Merci de vos réponses!
Je me doute bien et fort heureusement que beaucoup ont le même ressenti négatif concernant tous ces menteurs et menteuses qui prétendent œuvrer pour le pays, mais ça fait bien plaisir de vous lire!

Martina 23/02/2017 20:30

JPL et Jean-Louis, je suis entièrement d'accord avec vous et n'ai aucune confiance en nos chers politiques et la pire des pires, j'espère qu'elle disparaîtra bientôt des écrans après tout le mal qu'elle a fait...

Jpl 23/02/2017 08:55

Désolé mais pour ce qui me concerne et au vu de nombreuses actions délétères pour le monde animal menées par cette ministre je ne peux croire un seul instant qu'elle défende l'écologie, c'est du Pipo, de la poudre aux yeux et des mesurettes annulées aussi vite qu'annoncées.

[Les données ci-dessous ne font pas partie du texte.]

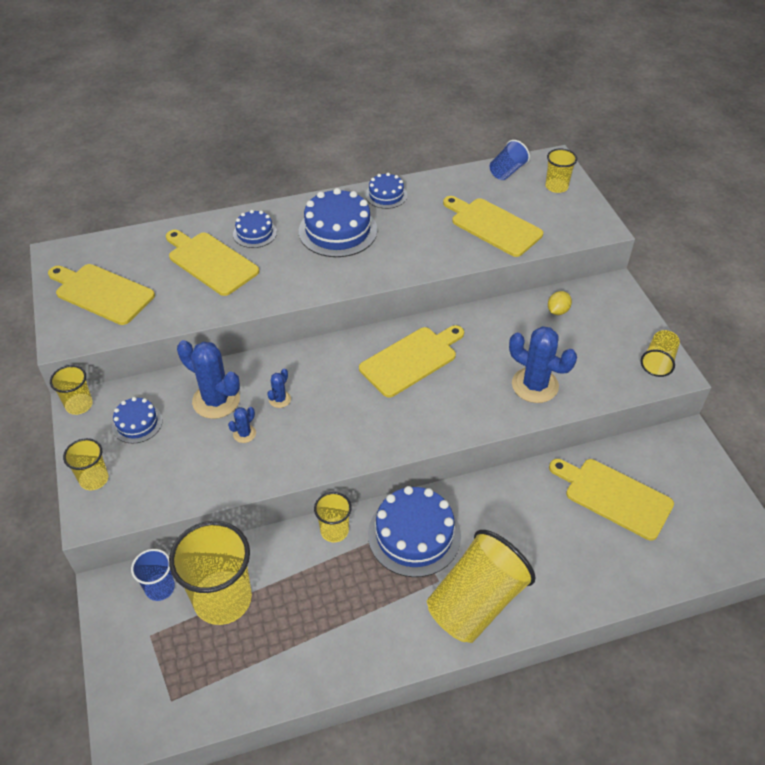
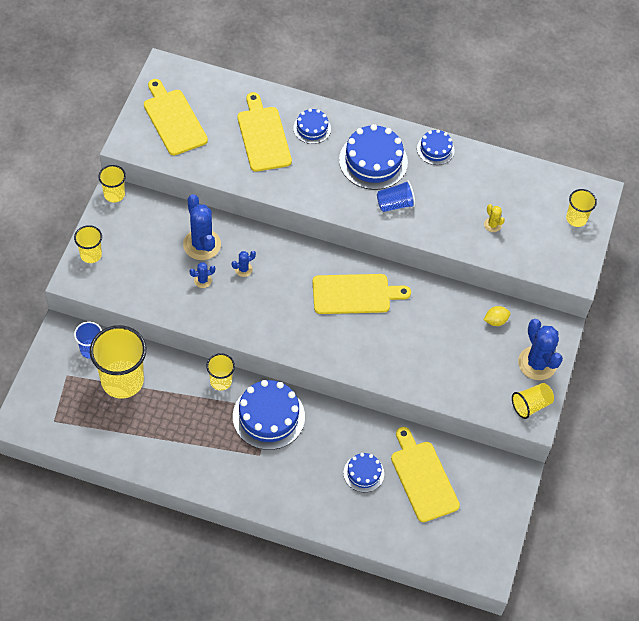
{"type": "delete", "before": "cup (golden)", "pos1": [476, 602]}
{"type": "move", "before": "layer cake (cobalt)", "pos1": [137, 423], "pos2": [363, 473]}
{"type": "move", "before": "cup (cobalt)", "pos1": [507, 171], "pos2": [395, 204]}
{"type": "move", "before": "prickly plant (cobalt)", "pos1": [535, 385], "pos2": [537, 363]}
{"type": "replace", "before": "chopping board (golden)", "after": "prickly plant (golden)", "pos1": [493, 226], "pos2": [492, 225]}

Jean-Louis 23/02/2017 09:58

Ne sois pas "désolé" JPL : nous sommes nombreux à penser comme toi et n'accorder qu'une confiance (très) relative -voire aucune en ce qui me concerne- à cet "appareil" d'Etat qui s'évertue à détricoter dès le lendemain ce qu'il a fait la veille...
"Chat échaudé..." n'est-ce pas ?
Cela dit ; je suis content de voir que tu es toujours là, fidèle au blog ! A bientôt.